Suggestions about the exercises in Sec 3.3

Updated December 3, 2007

0. In all of the exercises, the basic approach is as follows:

1.   In exercise 4, we start out exactly as in the discussion in the text of the tangent surface of the twisted cubic.  If we run Maple to check the calculation, we'll get exactly the same Groebner basis as in the text.  The implicit equation is the polynomial equation  g7(x,y,z) = 0.  The main point of the exercise is to show that a real solution  (x,y,z)  extends to a point  (t,u,x,y,z)  of  V(I)  with real values of  x  and  u.
  Because  g1 = x -t - u,  the extension step from u to t presents no problem.
 
    In the extension step from  (x,y,z)  to  u(x,y,z)  all of the equations  gi(u,x,y,z) = 0,  i = 2,...,6,  must be satisfied.  For instance,
 
      g3(u,x,y,z) = u(x² - y) - x³ + (3/2)xy - (1/2)z.
 
And so, if  x² - y ≠ 0,  then we can express u as a quotient of two real expressions.   ¿But what do we do? if the coefficients of u in the equations   g3 = 0, ..., g6 = 0  are all equal to 0 at a given real point  (x,y,z)  of the tangent surface.
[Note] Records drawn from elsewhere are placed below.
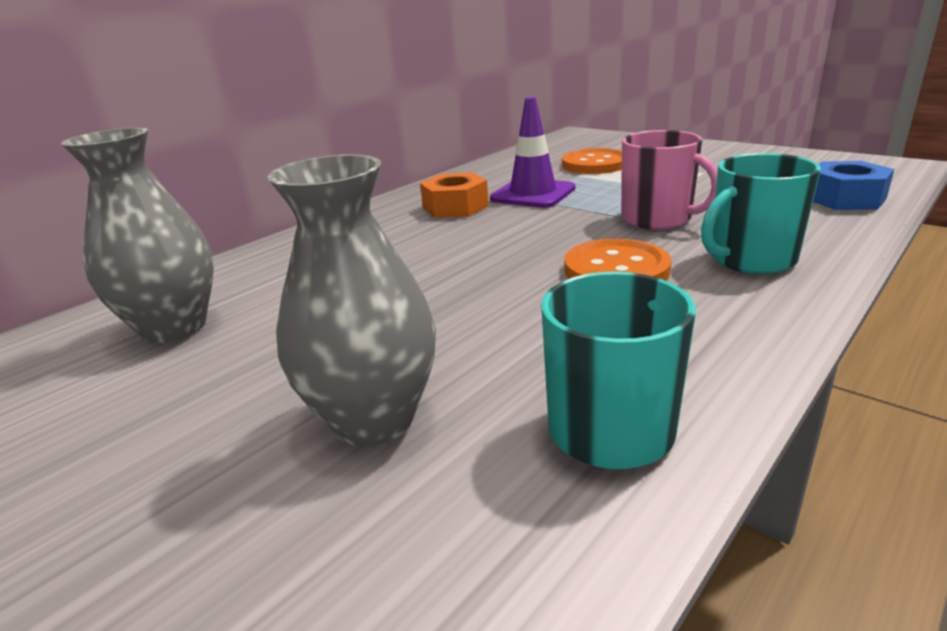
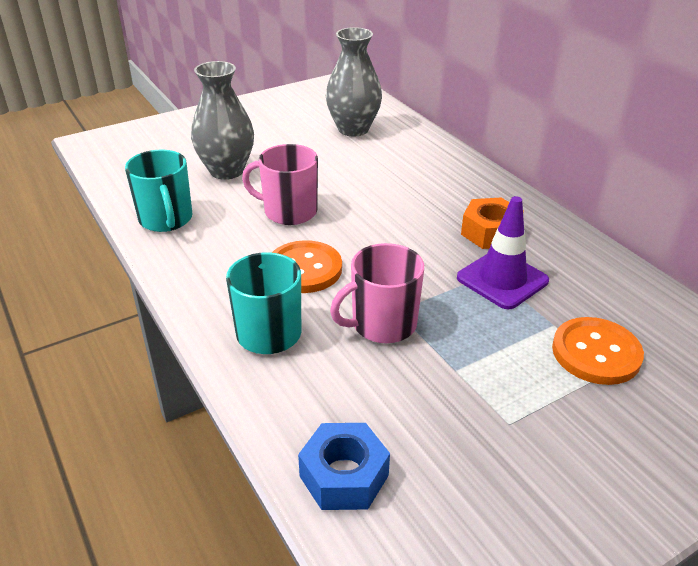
camera: 105 degrees right, 10 degrees up
(489, 312) = (289, 211): none -> pink mug

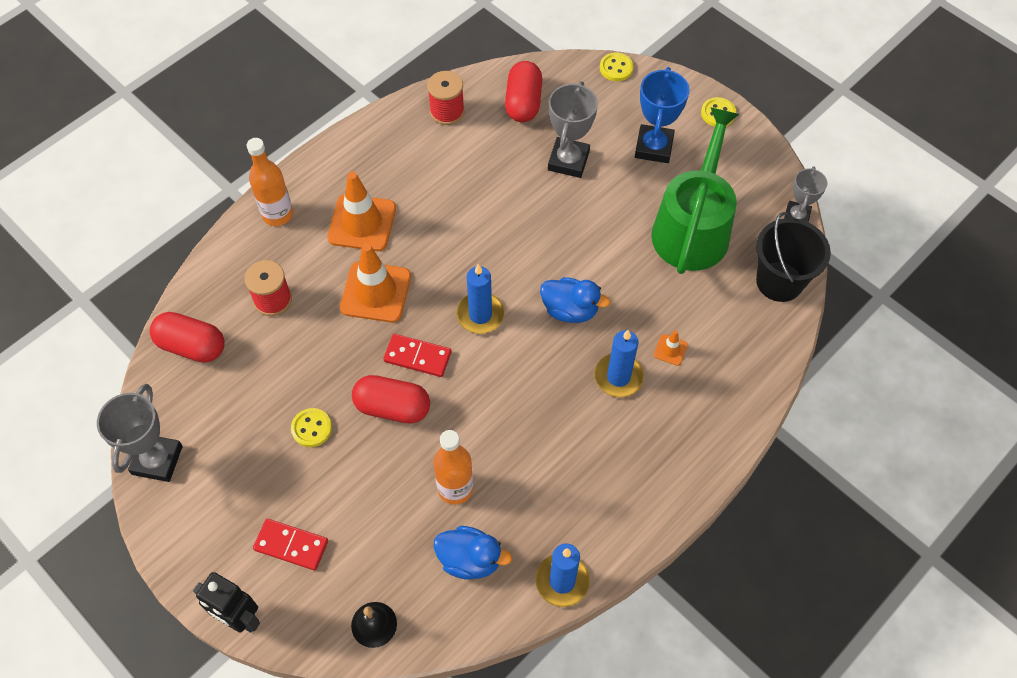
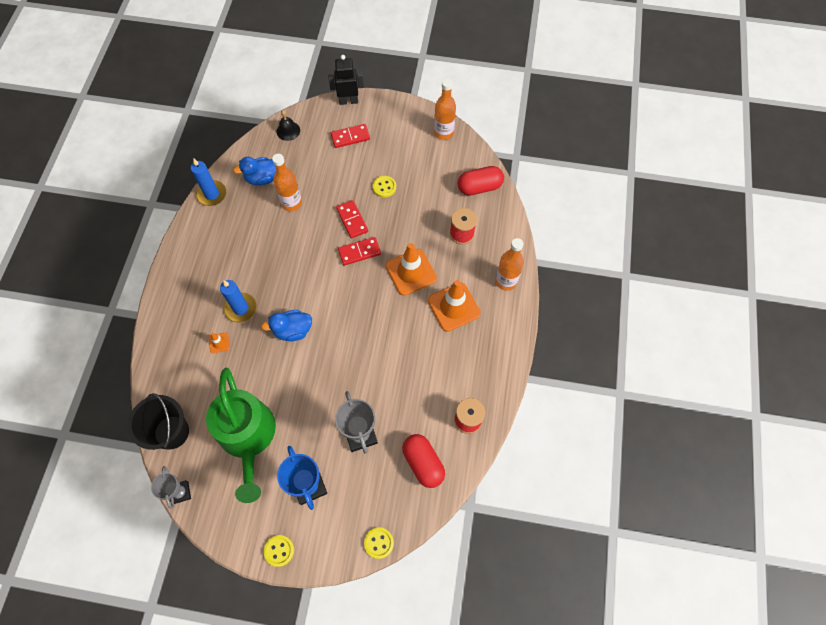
camera: 145 degrees right, 5 degrees up
(157, 460) = (443, 133): grey trophy -> orange bottle
(392, 407) = (352, 220): red capsule -> red domino
(480, 315) = (342, 295): blue candle -> none

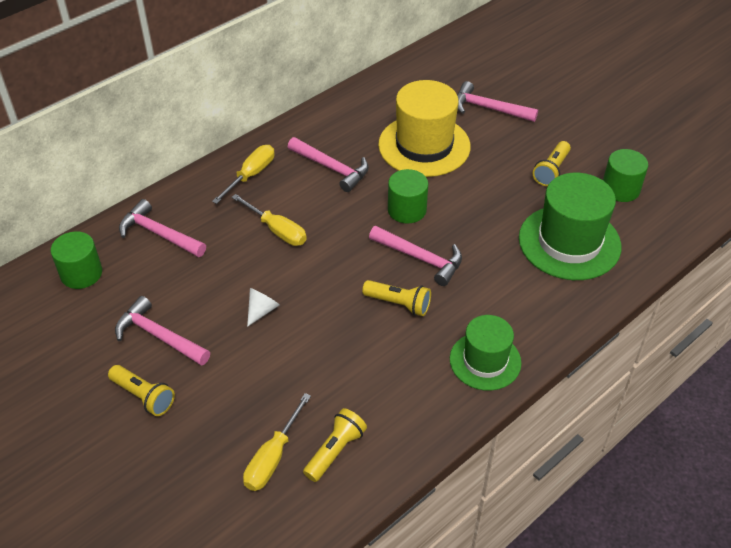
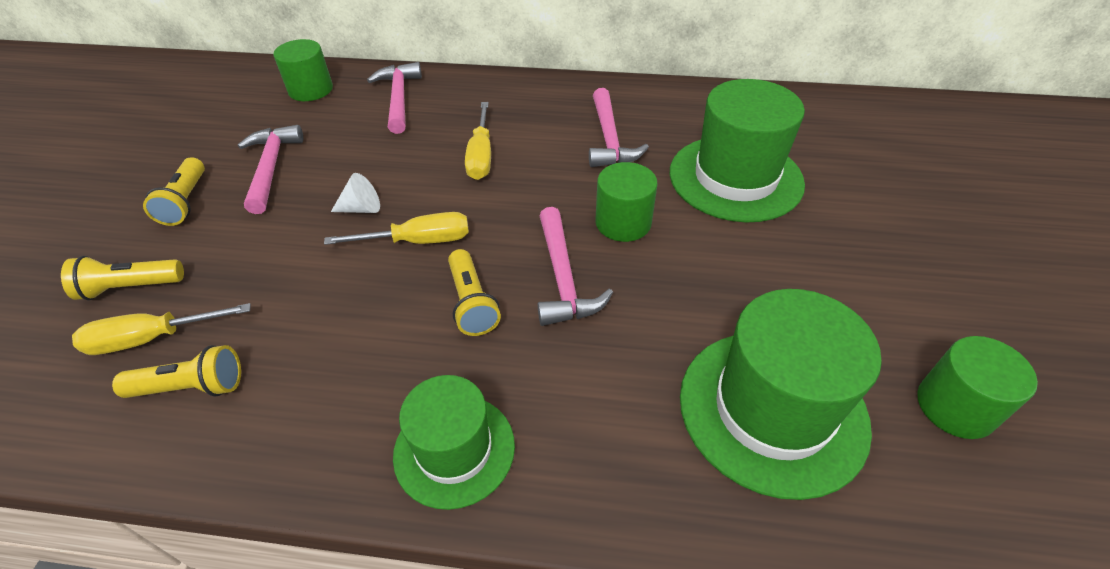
camera: 50 degrees right, 0 degrees up
(251, 175) = (533, 101): yellow screwdriver -> yellow screwdriver (418, 241)
(424, 145) = (735, 178): yellow hat -> green hat
(489, 108) = (872, 190): pink hammer -> none
(551, 170) = (868, 307): yellow flashlight -> yellow flashlight (130, 287)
2.   In exercise 6 we're working with the following parametrization:
 
      x = uv,   y = u²,   z = v².
 
Therefore, if the parameter values u and v are real, then two of the coordinates have to be positive.  But ¿do the equations allow those coordinates to be negative?  And ¿can those negative real coordinate values be realized by non-real parameter values?  Actually, the extension theorem gives a formal answer to this last question, but when you see the answer you may say that you could have guessed it.